In December 1904, Curie gave birth to their second daughter, Ève. She hired Polish governesses to teach her daughters her native language, and sent or took them on visits to Poland.

On 19 April 1906, Pierre Curie was killed in a road accident. Walking across the Rue Dauphine in heavy rain, he was struck by a horse-drawn vehicle and fell under its wheels, fracturing his skull and killing him instantly. Curie was devastated by her husband's death. On 13 May 1906 the physics department of the University of Paris decided to retain the chair that had been created for her late husband and offer it to Marie. She accepted it, hoping to create a world-class laboratory as a tribute to her husband Pierre. She was the first woman to become a professor at the University of Paris.

Curie's quest to create a new laboratory did not end with the University of Paris, however. In her later years, she headed the Radium Institute (Institut du radium, now Curie Institute, Institut Curie), a radioactivity laboratory created for her by the Pasteur Institute and the University of Paris. The initiative for creating the Radium Institute had come in 1909 from Pierre Paul Émile Roux, director of the Pasteur Institute, who had been disappointed that the University of Paris was not giving Curie a proper laboratory and had suggested that she move to the Pasteur Institute. Only then, with the threat of Curie leaving, did the University of Paris relent, and eventually the Curie Pavilion became a joint initiative of the University of Paris and the Pasteur Institute.

In 1910 Curie succeeded in isolating radium; she also defined an international standard for radioactive emissions that was eventually named for her and Pierre: the curie. Nevertheless, in 1911 the French Academy of Sciences failed, by one or two votes, to elect her to membership in the academy. Elected instead was Édouard Branly, an inventor who had helped Guglielmo Marconi develop the wireless telegraph. It was only over half a century later, in 1962, that a doctoral student of Curie's, Marguerite Perey, became the first woman elected to membership in the academy.

Despite Curie's fame as a scientist working for France, the public's attitude tended toward xenophobia—the same that had led to the Dreyfus affair—which also fuelled false speculation that Curie was Jewish. During the French Academy of Sciences elections, she was vilified by the right-wing press as a foreigner and atheist. Her daughter later remarked on the French press's hypocrisy in portraying Curie as an unworthy foreigner when she was nominated for a French honour, but portraying her as a French heroine when she received foreign honours such as her Nobel Prizes.

In 1911 it was revealed that Curie was involved in a year-long affair with physicist Paul Langevin, a former student of Pierre Curie's, a married man who was estranged from his wife. This resulted in a press scandal that was exploited by her academic opponents.
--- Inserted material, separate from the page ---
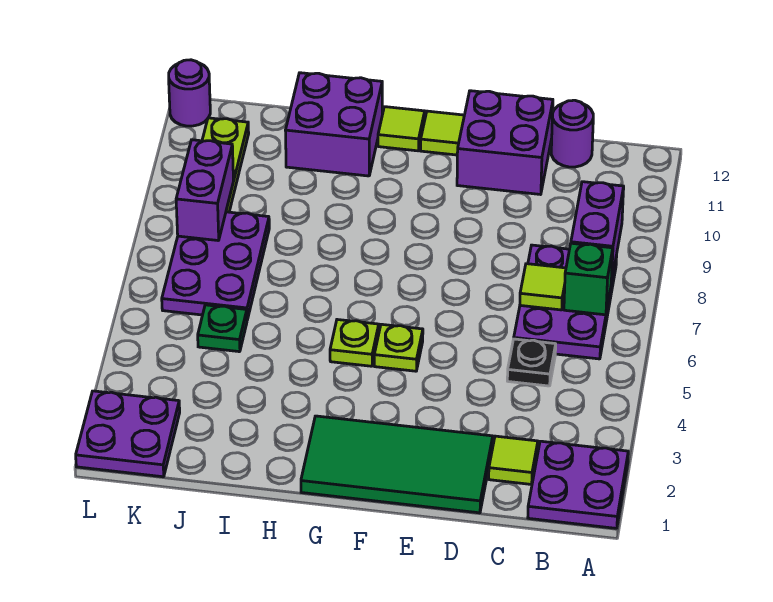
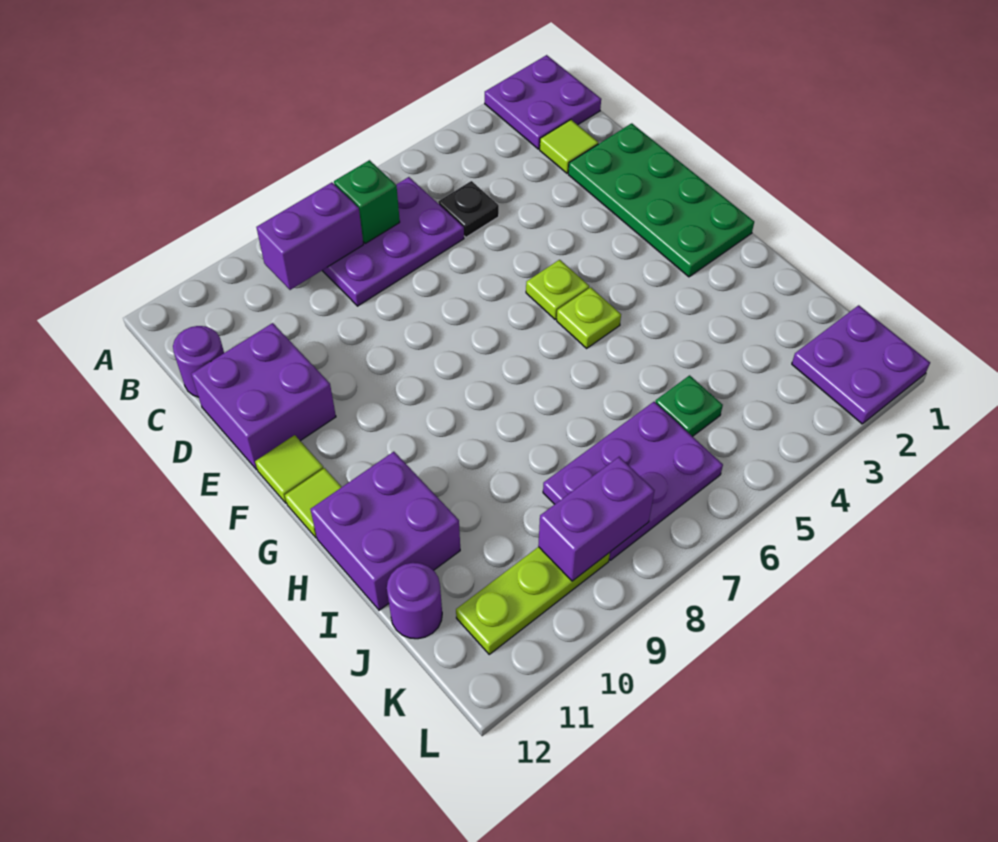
lime tile C7 level 2 -> none
green tile D1:G2 level 1 -> green plate D1:G2 level 1
purple round brick L12 level 1 -> purple round brick J12 level 1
Curie (then in her mid-40s) was five years older than Langevin and was misrepresented in the tabloids as a foreign Jewish home-wrecker. When the scandal broke, she was away at a conference in Belgium; on her return, she found an angry mob in front of her house and had to seek refuge, with her daughters, in the home of her friend, Camille Marbo.

International recognition for her work had been growing to new heights, and the Royal Swedish Academy of Sciences, overcoming opposition prompted by the Langevin scandal, honoured her a second time, with the 1911 Nobel Prize in Chemistry. This award was "in recognition of her services to the advancement of chemistry by the discovery of the elements radium and polonium, by the isolation of radium and the study of the nature and compounds of this remarkable element." Because of the negative publicity due to her affair with Langevin, the chair of the Nobel committee, Svante Arrhenius, attempted to prevent her attendance at the official ceremony for her Nobel Prize in Chemistry, citing her questionable moral standing. Curie replied that she would be present at the ceremony, because "the prize has been given to her for her discovery of polonium and radium" and that "there is no relation between her scientific work and the facts of her private life".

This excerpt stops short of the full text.